I was so grateful to get out of the office on Monday for a fun quilting road trip. My friend Belinda took me and some friends to Omaha to visit the new AccuQuilt facility, and then to Fremont to visit some antiques shops and Country Traditions quilt shop. Belinda recently won top honors in AccuQuilt's Barn Quilt Block contest and as a result, her winning design is now displayed on the building (see below photo). As the grand prize winner, Belinda was invited to their big annual quilt retreat in June and she got to take one friend along. Her good friend Merry accompanied her there. Because Belinda could only take one friend to the retreat, she planned this follow-up visit to give the rest of her friends a chance to see her winning block in person. I don't usually get out that much to enjoy a day with friends, so I gladly accepted her invitation.

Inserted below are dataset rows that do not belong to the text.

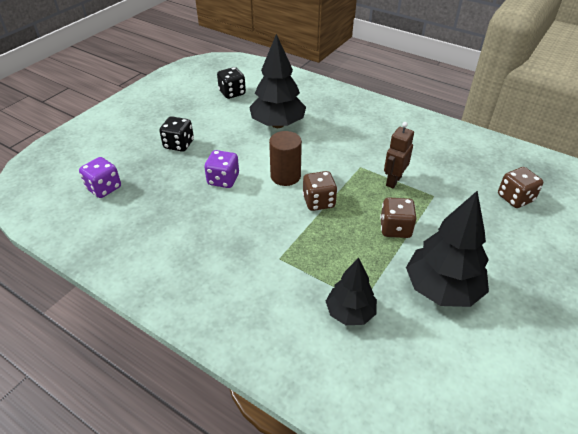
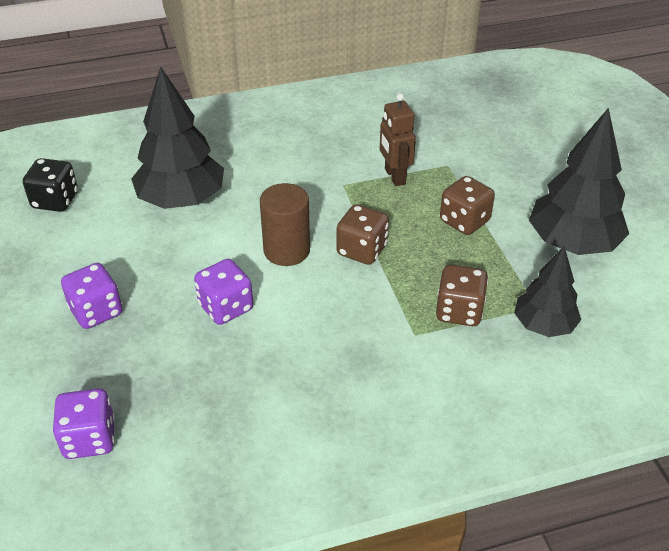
camera: 50 degrees left, 0 degrees up
(179, 144) = (96, 311): black dice -> purple dice
(515, 198) = (508, 120): brown dice -> brown dice (459, 311)

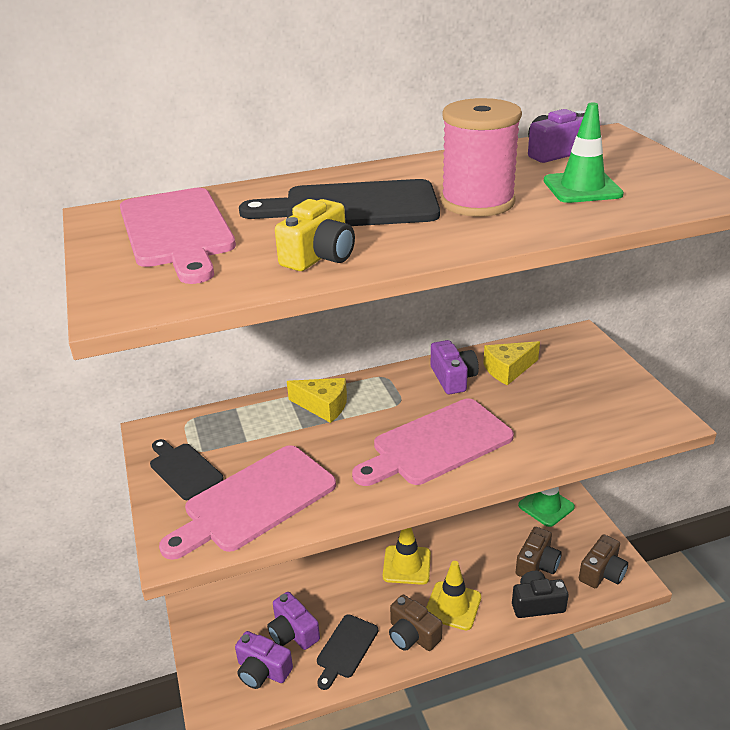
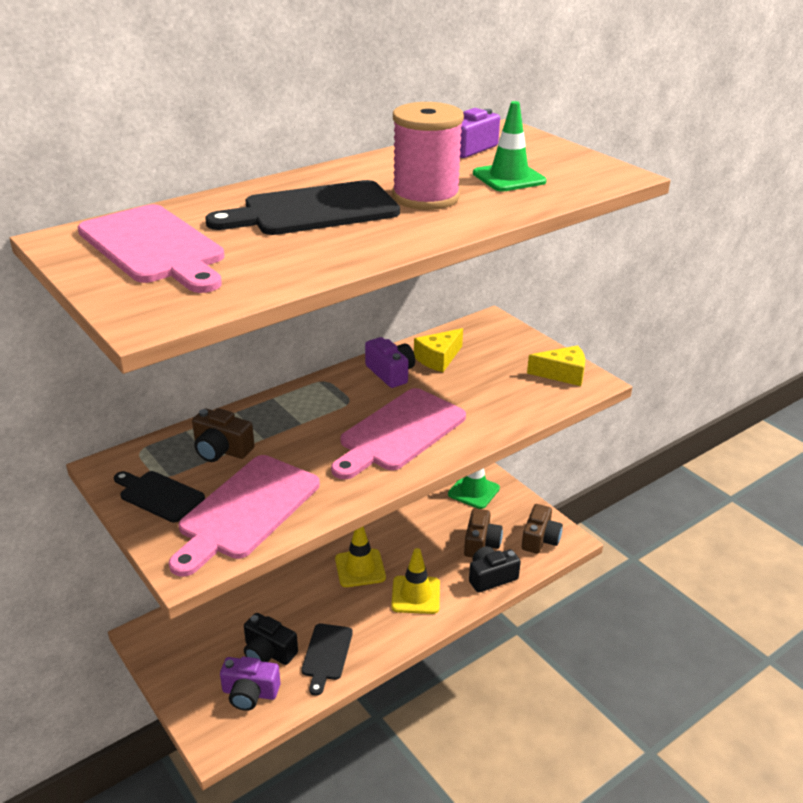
camera: 20 degrees left, 0 degrees up
(293, 632) = (268, 652): purple camera -> black camera
(319, 256) = (311, 256): yellow camera -> none
(323, 406) = (276, 416): yellow cheese -> yellow cheese (562, 374)
(412, 635) = (386, 628): brown camera -> brown camera (221, 450)

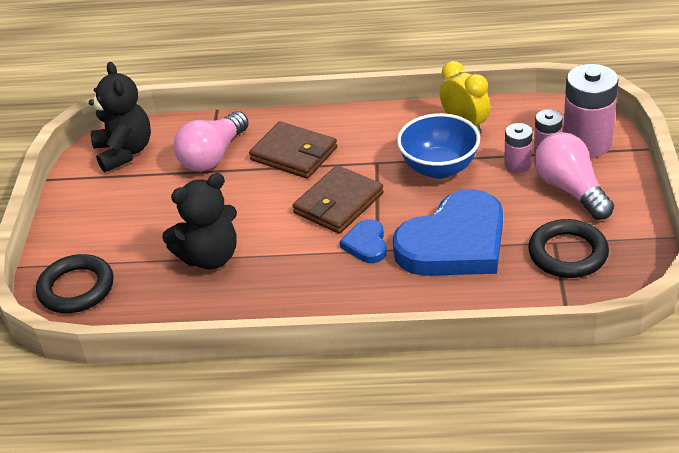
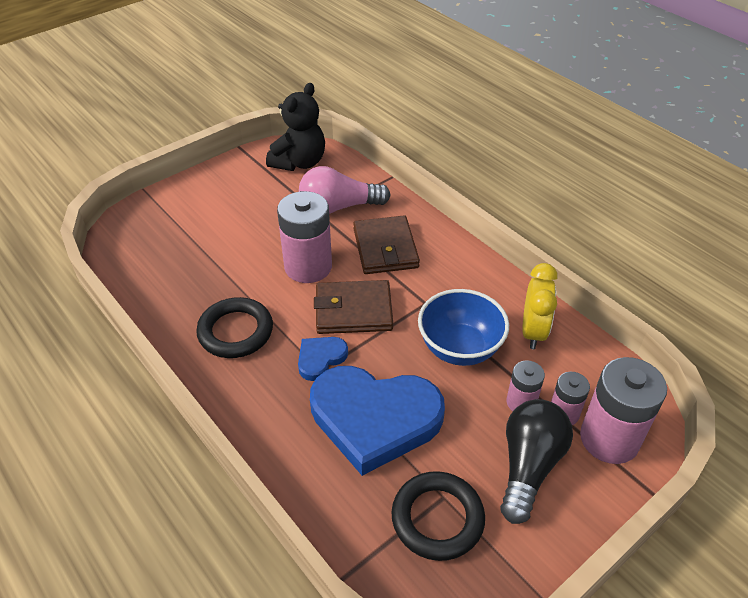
camera: 45 degrees right, 5 degrees up
(76, 288) = (142, 228): black ring -> black ring (235, 331)
(210, 257) = (228, 275): black teddy bear -> none
(260, 206) = (308, 267): none -> pink battery
(570, 190) = (528, 466): pink light bulb -> black light bulb

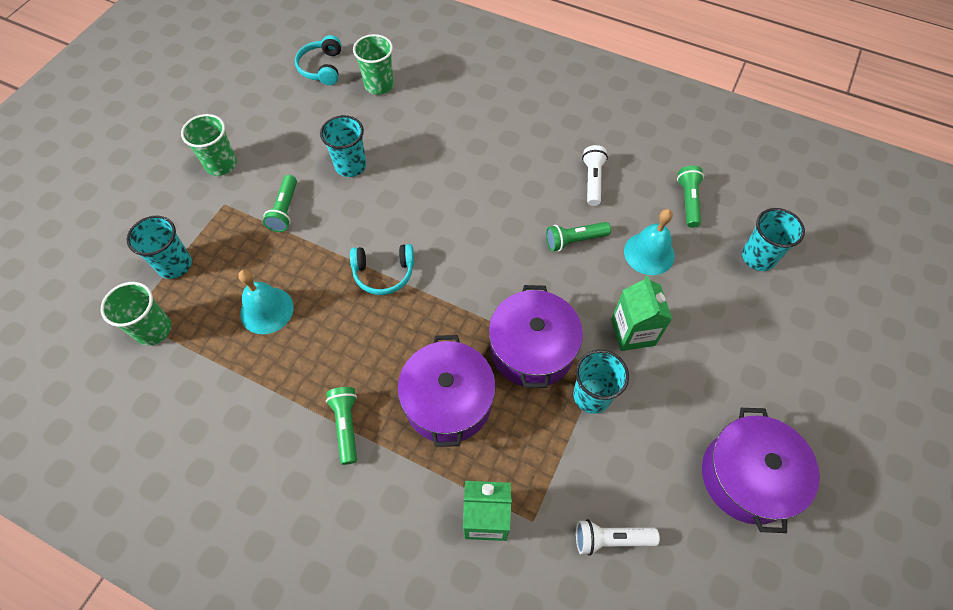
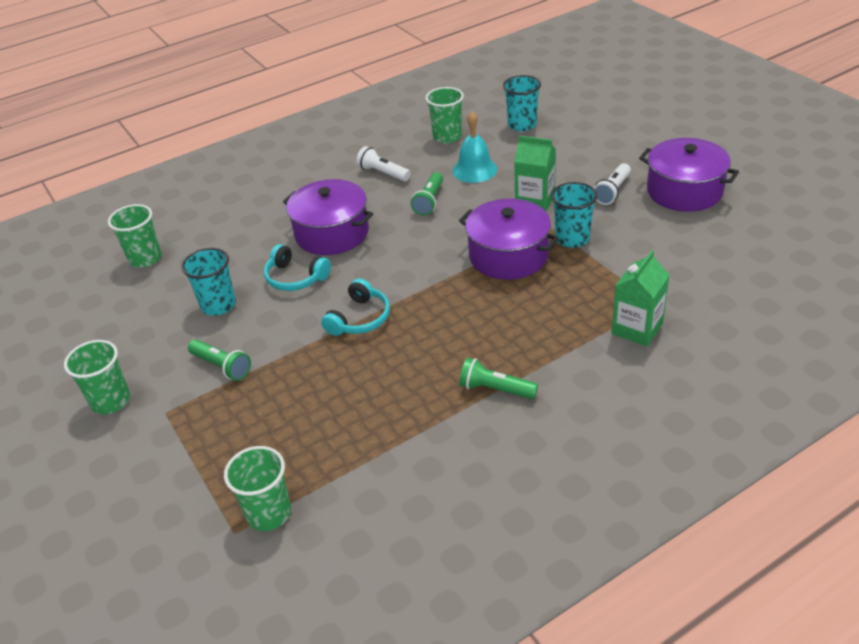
camera: 55 degrees left, 20 degrees down
(175, 265) = (202, 474): turquoise cup -> none
(266, 310) = (326, 412): turquoise bell -> none
(322, 68) = (76, 290): turquoise headphones -> turquoise headphones (295, 277)
(448, 401) = (519, 318): purple pot -> purple pot (332, 233)
(611, 538) = (692, 269): white flashlight -> white flashlight (612, 191)
(688, 201) = (447, 136): green flashlight -> green cup

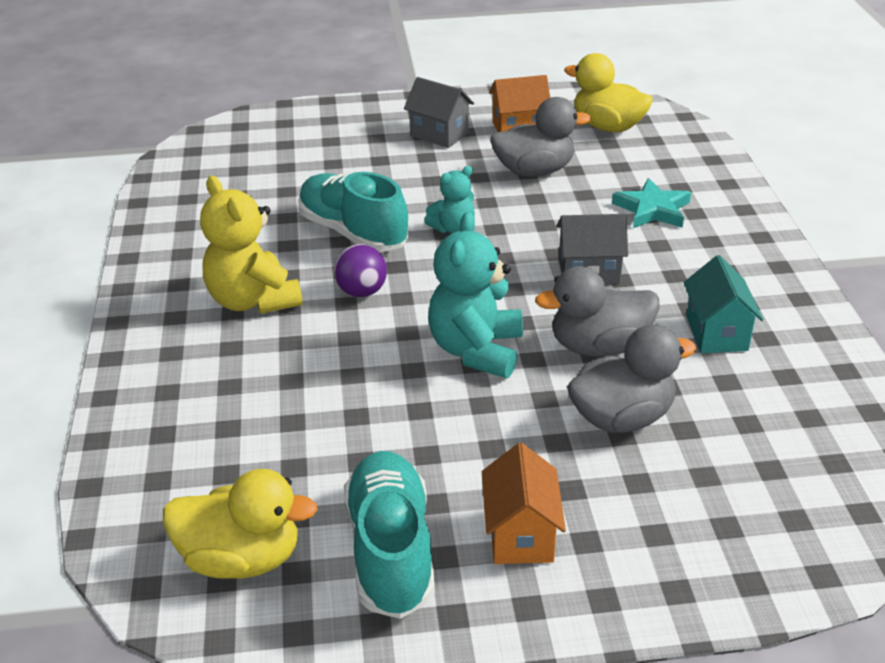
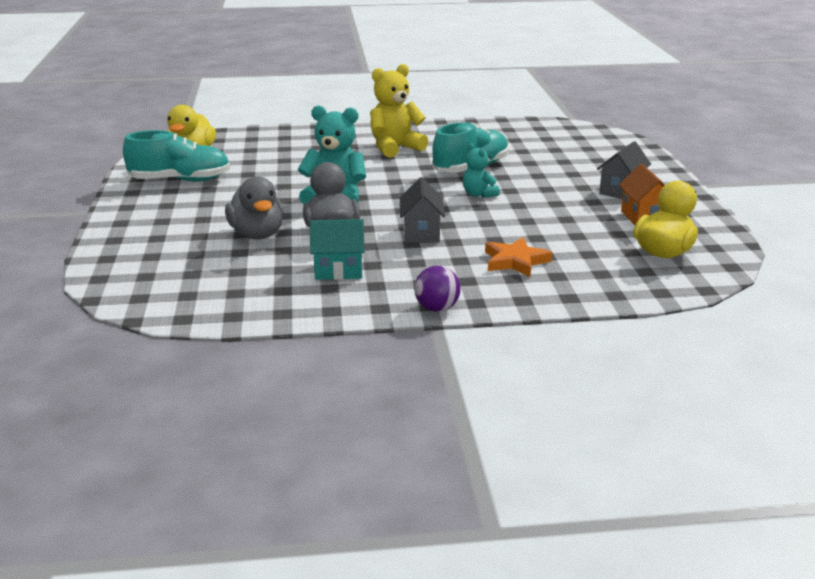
camera: 90 degrees right, 10 degrees down
(361, 292) = (402, 171): purple ball -> purple ball (437, 308)
(520, 535) = (175, 206): orange house -> none
(534, 171) = (570, 221): grey duck -> none
(652, 209) = (515, 261): turquoise star -> orange star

Once inside the building, we were pleasantly greeted by a receptionist and given a tour. As an antique quilt lover, I was especially delighted to find that they had an exhibit on antique quilts in their gallery. Alongside these gems of the past were modern counterparts made by members of the AccuQuilt team with AccuQuilt GO! dies. It was an intriguing blend of past and present.

This circa 1890 quilt is made of 3" blocks. 

The AccuQuilt version is this delightful 17" x 23" quilt made by Barbara Scott.

The sashing in this circa 1860 Double Nine Patch quilt, found in the Pennsylvania area, features appliquéd flower cornerstones. 

And here's the AccuQuilt twist on the previous quilt by Carolyn Marsh—her very first quilted project!

I go gaga for antique hexagon quilts, and this gorgeous 1840s English version was packed with them! I couldn't help but examine all the beautiful antique fabrics. Love this blue one!

And here is Linda P.'s 2012 version called Diamonds are Forever, made with a custom Go! die.

During the tour, I learned that all AccuQuilt employees can quilt two hours a week on company time. We enjoyed seeing their state-of-the-art work studio, which was well equipped with cutting tables, work stations, computerized sewing machines, and this wondrous wall of dies.

I think I might have to buy the new Reiko Kato dies. She has a very similar style to the Japanese quilter  Yoko Saito, who writes some of my favorite quilt books like this one. 

We even got to see the warehouse from which all the orders are shipped. Here's one of the many aisles stocked with AccuQuilt GO! and Studio dies. 

After the AccuQuilt tour, we stopped by The Quilted Moose in Gretna on our way to Fremont. It had been a few years since I'd visited the shop, so it was refreshing to see everything again. I remembered that they had a terrific assortment of Jo Morton prints and bought a few more to add to my stash.

After a wonderful lunch at J's Steakhouse in Fremont, we enjoyed checking out a couple area antique shops. I spotted this cool antique hardware cabinet at one of the shops.

And finally it was on to Country Traditions quilt shop, a-turn-of-the-20th-century building packed with more than 7,000 bolts of fabric. You might say it was 12,000 square-feet of quilted bliss!

As you can see, it was a fun-filled day of fabric and antiques. What more could you ask for?! A big thank you to Belinda for orchestrating the trip. In typical Belinda fashion, she had thought everything out so carefully beforehand and came prepared with directions, shop lists, bottled water, and granola bars. Thank you for taking such good care of us, Belinda!